Aini hampir berlari memasuki rumah.
"Memangnya Bapak suka begitu?"
"Nggak pernah, baru kali ini saya dengar begitu," jawab mbok Mina.
Langkah mereka terhenti tepat dua meter dari pintu kamar Farhana, saat Faiq terlihat keluar dengan tergesa. Pria itu bahkan sempat membanting pintu dengan keras kemudian menatap wajah Aini dengan sorot mata yang tajam.
"Ma-maaf pak?"
Faiq menghampirinya dengan langkah lebar, kemudian menarik lengan perempuan itu dan mencengkeramnya dengan kuat.
"Pak?" Aini berusaha melepaskan diri. Namun nyalinya menciut saat melihat wajah pria itu yang tampak sangat marah.
"Apa yang kau kataka kepada Hana?" Faiq dengan suaranya yang menggeram.
"Maksud Bapak?"
"Jangan pura-pura tidak tahu, kau pasti sudah mengatakan banyak hal kepadanya!" ucap pria itu lagi, dengan cengkeramannya yang semakin kuat di lengan Aini.

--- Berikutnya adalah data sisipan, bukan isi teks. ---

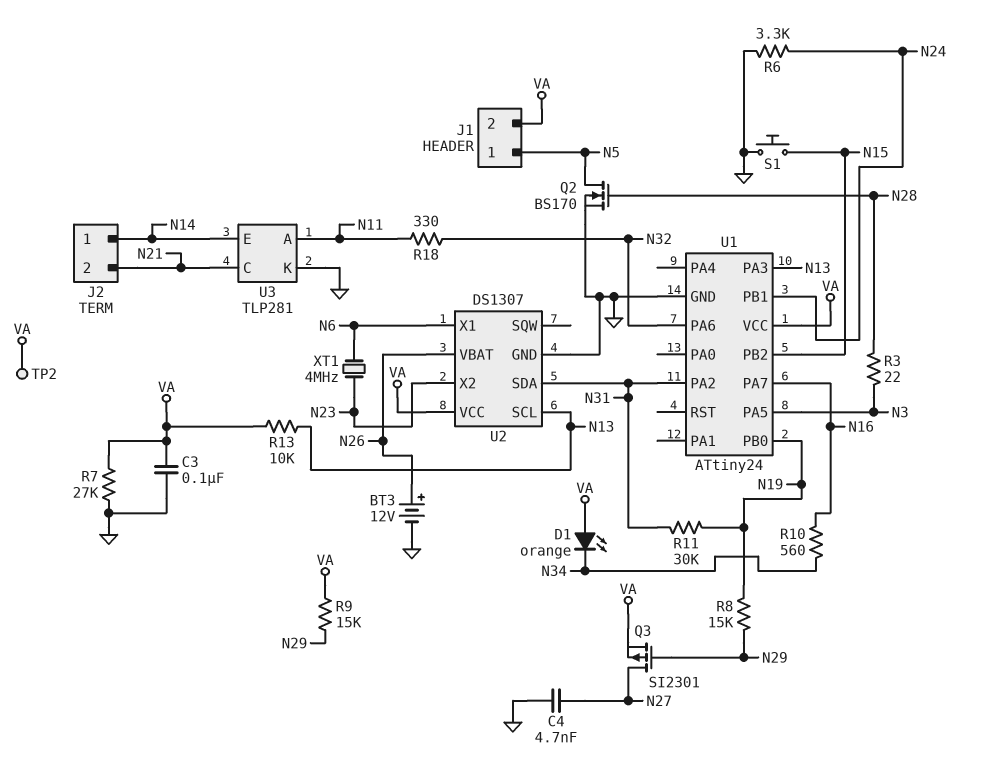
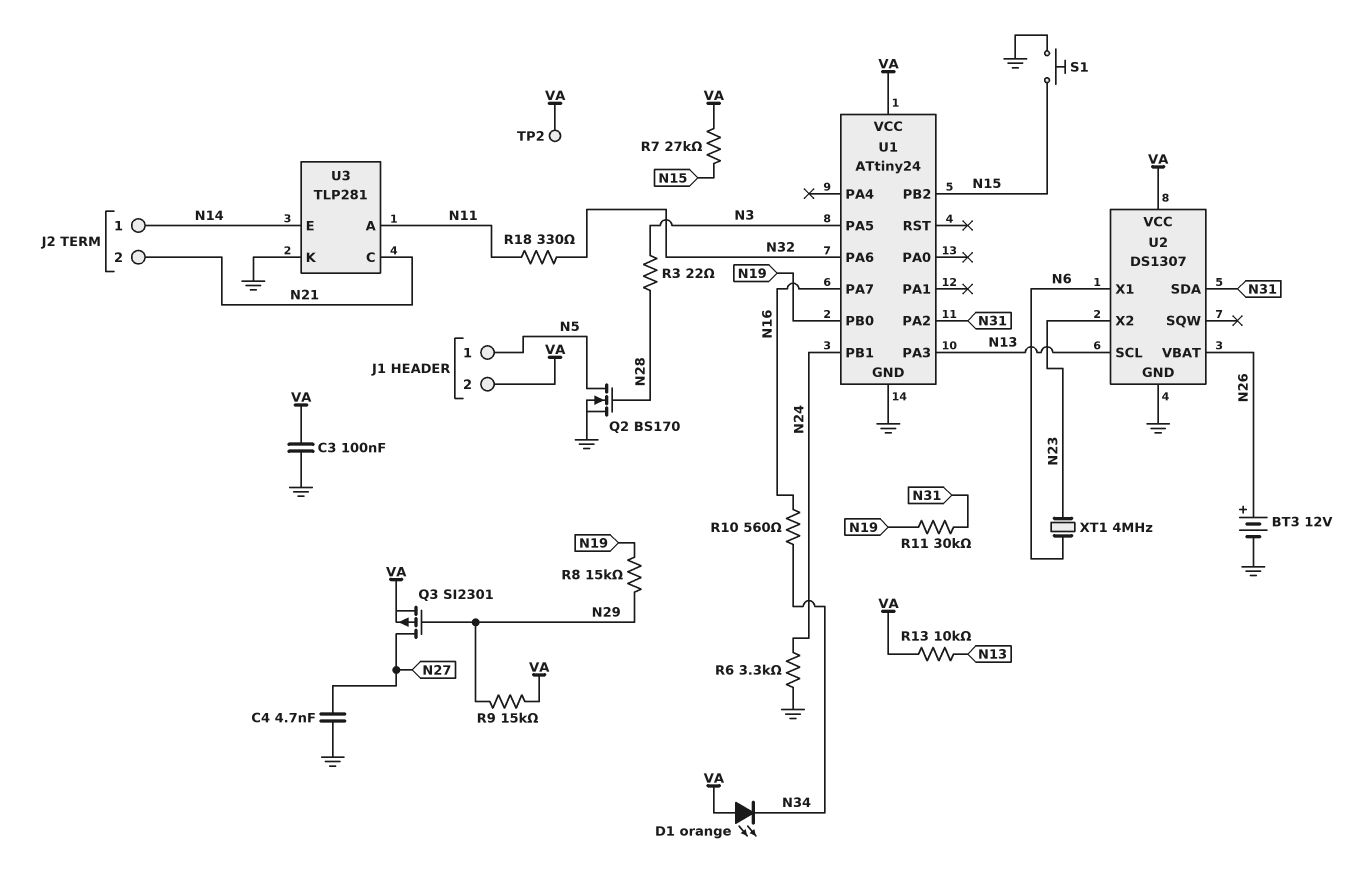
R7: 27k (GND, VA) -> 27k (N15, VA)

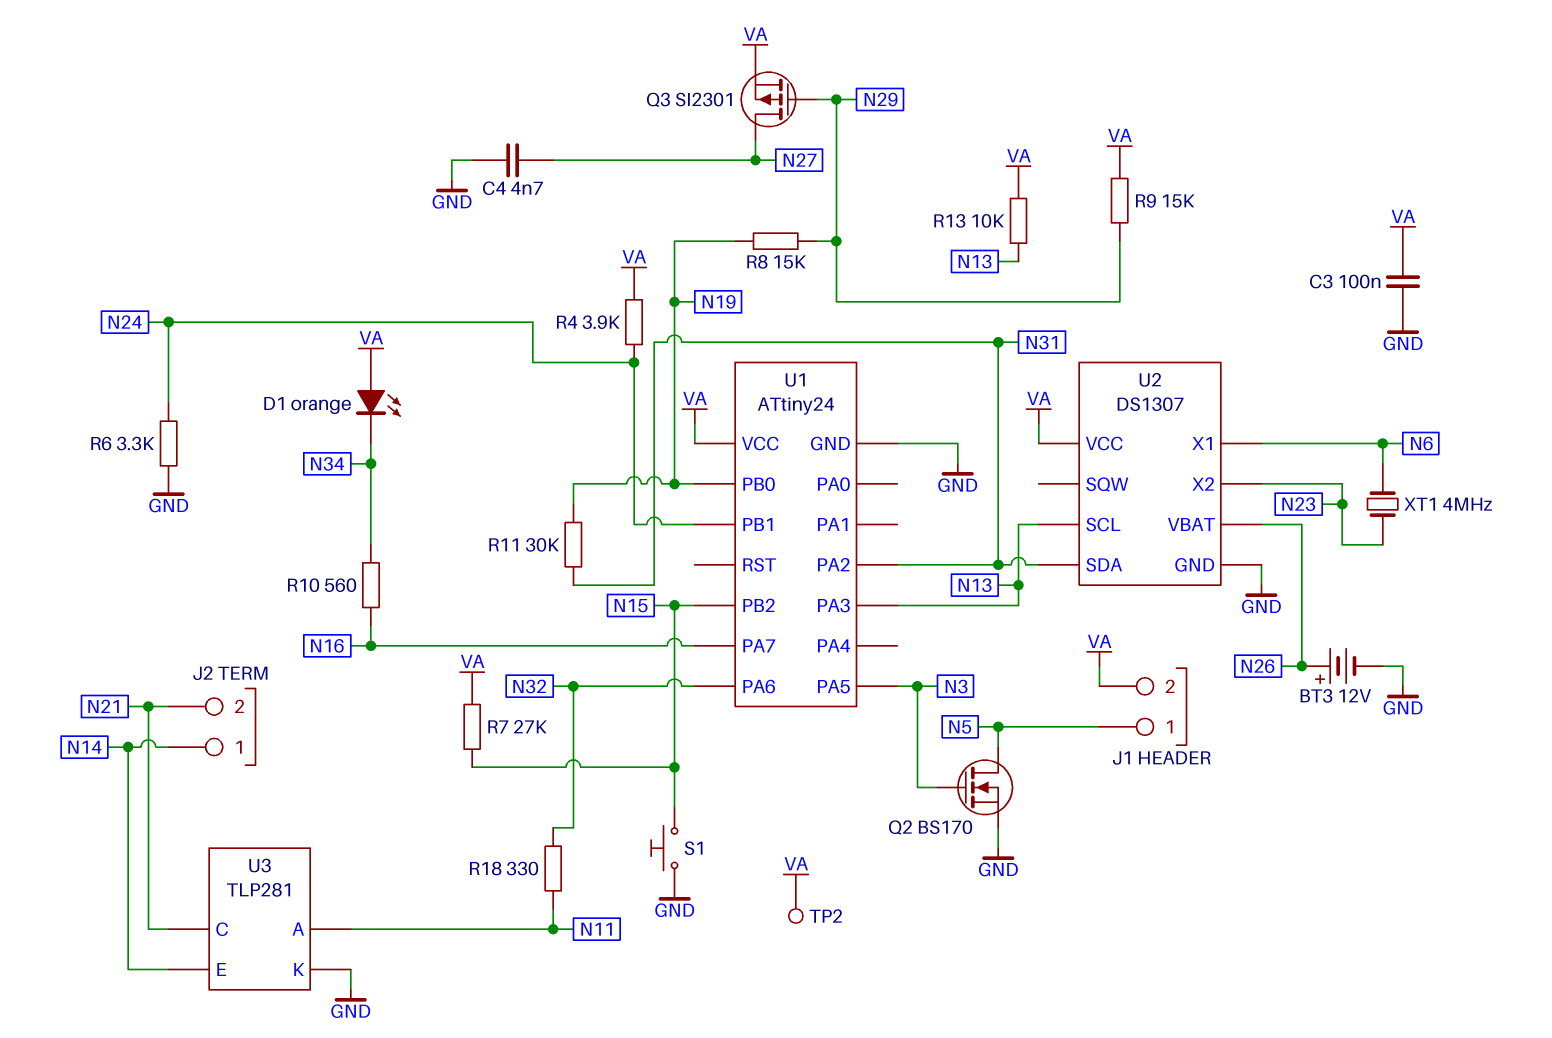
Q2: NMOS BS170 (G N28, D N5, S GND) -> NMOS BS170 (G N3, D N5, S GND)
R3: 22 (N3, N28) -> none
R4: none -> 3.9k (N24, VA)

"Tapi Pak?" Perempuan itu meringis kesakitan merasakan cengkeraman tangan Faiq yang semakin kuat.
"Katakan!" geram Faiq lagi dengan sorot mata yang dingin namun menusuk.
Aini menggelengkan kepala, dia bahkan tak tahu apa yang tengah terjadi dengan majikannya di dalam sana.
Namun Faiq menghempaskan cengkeramannya dengan keras, lalu dia meraih tas khusus pembawa obat dari tangan sang perawat kemudian melemparnya ke lantai hingga isinya berhamburan.
"Pak!" pekik Aini saat pria itu menginjak benda tersebut, kemudian segera pergi.
"Mbak!! Ibu." Mbok Mina mengingatkan seraya menerobos pintu kamar majikannya.
***
Farhana tengah terisak ketika dua perempuan itu masuk
"Bu?" Aini langsung mendekat untuk melihat keadaannya.
"Ibu baik-baik saja?" Dia segera bertanya.
Namun Fahana tak menjawab, tangisannya malah terus berlangsung setiap kali perwatnya itu bertanya.
"Bu?" ucap Aini lagi seraya menyentuh tangan kurusnya yang menutupi sebagian wajahnya.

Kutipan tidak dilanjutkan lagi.